Shares online
Lunch is for wimps apparently but if you trade shares at home you may have a bit more time to take.
By David Field
Trading shares is widely viewed to be a confusing business for the novice. This belief that it is a difficult business to get started in, never mind do well in, has probably saved thousands of people from bankruptcy. For, in fact, getting started on stocks and shares is a remarkably easy business thanks to the internet. The days of lengthy phone conversations or receiving your share dividend through the post, while not gone, are now often seen as the slower, less exciting brother of the online shares game. All you need to do is set up an account with a share dealership for a very modest fee and then buy and sell your shares to your heart's content. And that is what I do.
It was also important to consider whether I was in for long term games or was looking to adopt a risky, short-term strategy. Quick gains can be terrific. If you spot a firm that looks set to secure a number of lucrative deals over the next couple of years, when news of those contracts breaks, the share price shoots up and you can make a sizeable profit. But this takes considerable good luck or good judgement. Far safer, if far less exciting, to look to the future and put your money in to some big firms that have shown growth and profit year on year since time began. Tesco and GlaxoSmithKline have done me no wrong so far.

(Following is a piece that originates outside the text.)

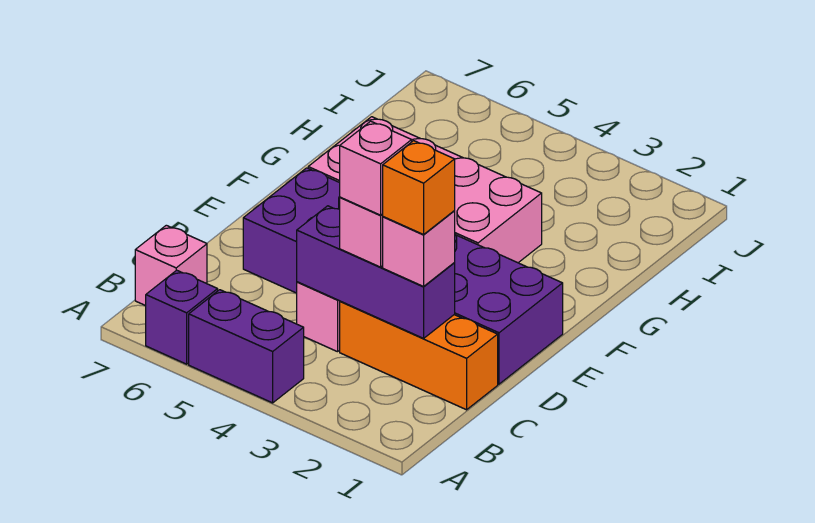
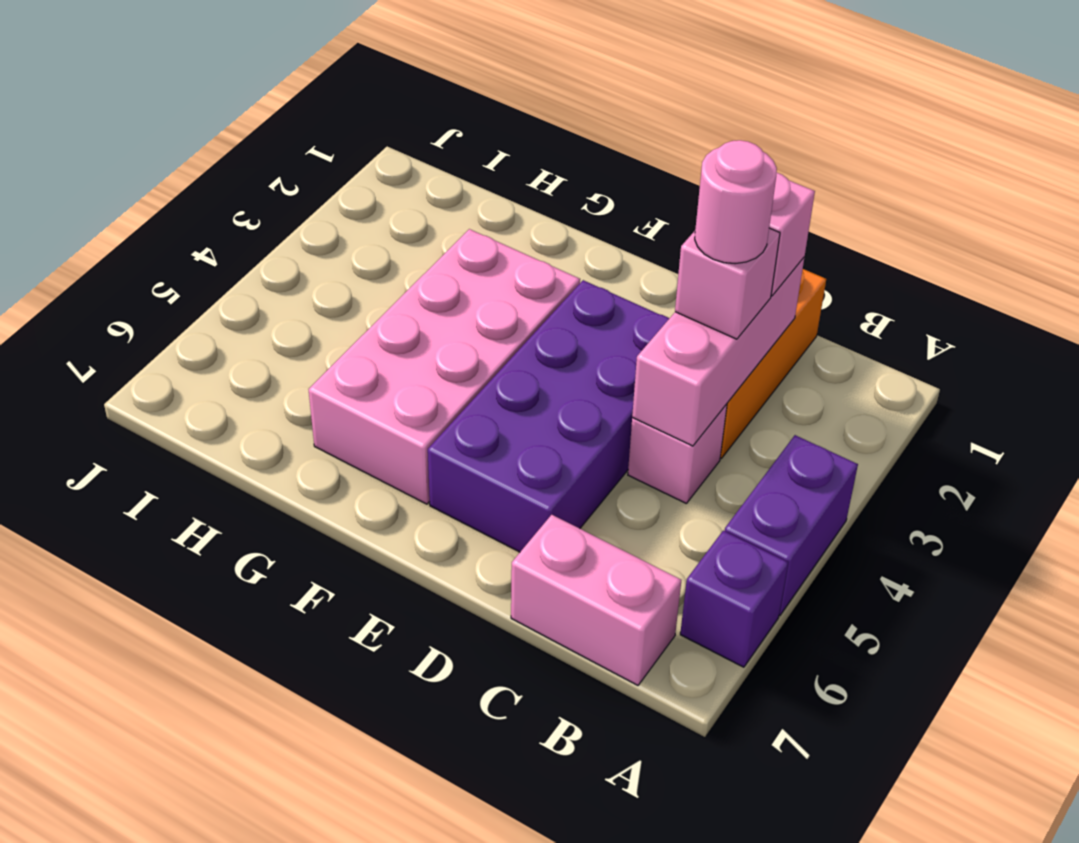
pink brick B7 level 1 -> pink brick B7:C7 level 1
purple brick C2:C4 level 2 -> pink brick C2:C4 level 2
orange brick C2 level 4 -> none
pink brick C3 level 4 -> pink round brick C3 level 4
purple brick D1:E6 level 1 -> purple brick D3:E6 level 1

I have contented myself with getting in with the successful big firms for a small profit each year, coupled with a couple of quick exciting ventures just to fuel my need for an adrenalin rush. On reflection, opting for shares in Bernard Matthews' was a risk, but selling them two weeks before the bird flu outbreak was the best decision of my life, and evidence of the luck that you need to be a success in the game, at least if you are reasonably ignorant, and are lacking in inside information, like myself.